Окажись под рукой топор, кочерга или другое оружие, каким бы можно пробить отцовскую грудь, Джеймс бы его прикончил на месте. Так выводило детей из себя само присутствие мистера Рэмзи; когда он так вот стоял, узкий, как нож, острый, как лезвие, и саркастически усмехался, не только довольный тем, что огорчил сына и выставил в глупом свете жену, которая в сто тысяч раз его во всех отношениях лучше (думал Джеймс), но и тайно гордясь непогрешимостью своих умозаключений. То, что он сказал, была правда. Вечно была правда. На неправду он был неспособен; никогда не подтасовывал фактов; ни единого слова неприятного не мог опустить ради пользы или удовольствия любого из смертных, тем паче ради детей, которые, плоть от плоти его, с младых ногтей обязаны были помнить, что жизнь – вещь нешуточная; факты неумолимы; и путь к той обетованной стране, где гаснут лучезарнейшие мечты и утлые челны гибнут во мгле (мистер Рэмзи распрямился и маленькими сощуренными голубыми глазами обшаривал горизонт), путь этот прежде всего требует мужества, правдолюбия, выдержки.

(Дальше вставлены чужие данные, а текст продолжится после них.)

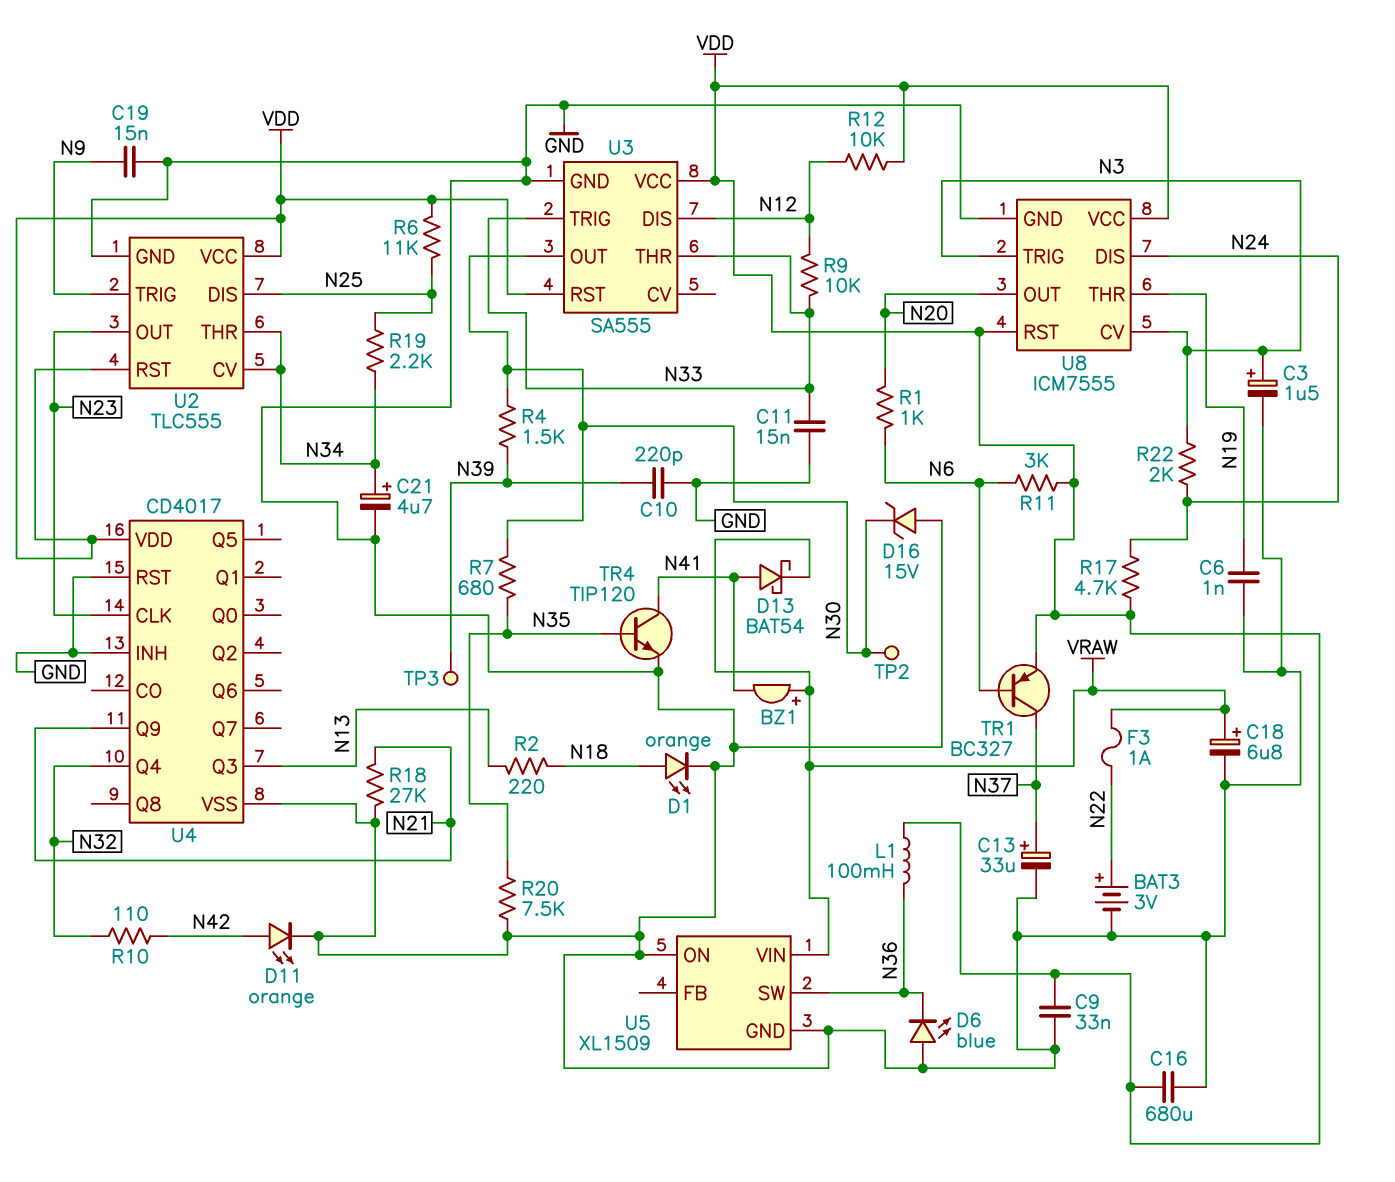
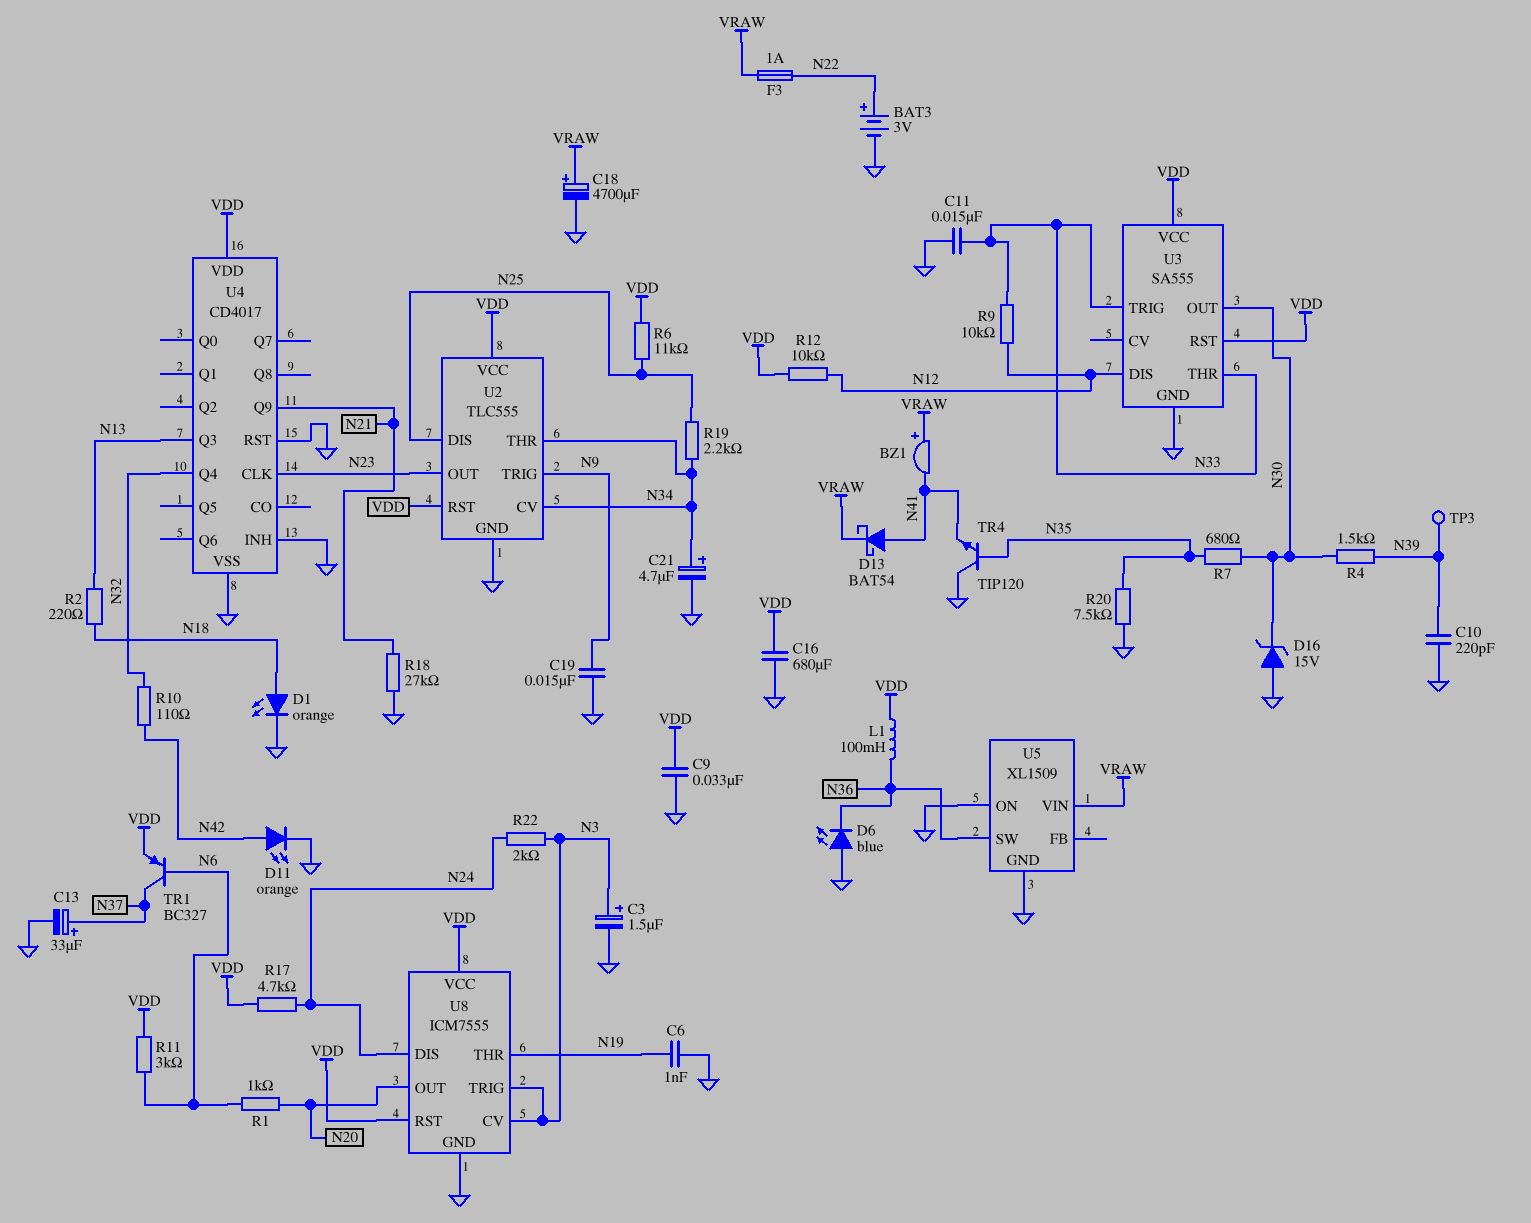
C18: 6.8uF (plus VRAW, minus GND) -> 4700uF (plus VRAW, minus GND)
TP2: test point (N30) -> none
TR4: NPN TIP120 (B N35, C N41, E GND) -> NPN TIP120 (B N35, C GND, E N41)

– Но погода еще, может быть, будет хорошая – я надеюсь, она будет хорошая, – сказала миссис Рэмзи и несколько нервно дернула красно-бурый чулок, который вязала. Если она с ним управится к завтрему, если они в конце концов выберутся на маяк, она подарит чулки смотрителю для сынишки с туберкулезом бедра; прибавит еще газет, табаку, да и мало ли что еще тут валяется, в общем-то без толку, дом захламляет, и отправит беднягам, которым, наверное, до смерти надоело день-деньской только и делать, что начищать фонарь, поправлять фитиль и копошиться в крохотном садике – пусть хоть немного порадуются. Да, вот каково это – месяц, а то и дольше быть отрезанным на скале с теннисную площадку размером? Не получать ни писем, ни газет, не видеть живой души; женатому – не видеть жену, не знать про детей, может, они заболели, руки-ноги переломали; день за днем смотреть на пустые волны, а когда поднимается буря – все окна в пене, и птицы насмерть разбиваются о фонарь, и башню качает, и носа наружу не высунешь, не то тебя смоет. Вот каково это? Как бы вам такое понравилось? – спрашивала она, адресуясь, в основном, к дочерям. И совсем по-другому добавляла, что надо, чем можно, стараться им помочь.

2

– Ехать на маяк не придется, Джеймс, – сказал он, стоя под окном, и сказал так противно, даром что из почтения к миссис Рэмзи старался выдавить из себя хоть подобие доброжелательства.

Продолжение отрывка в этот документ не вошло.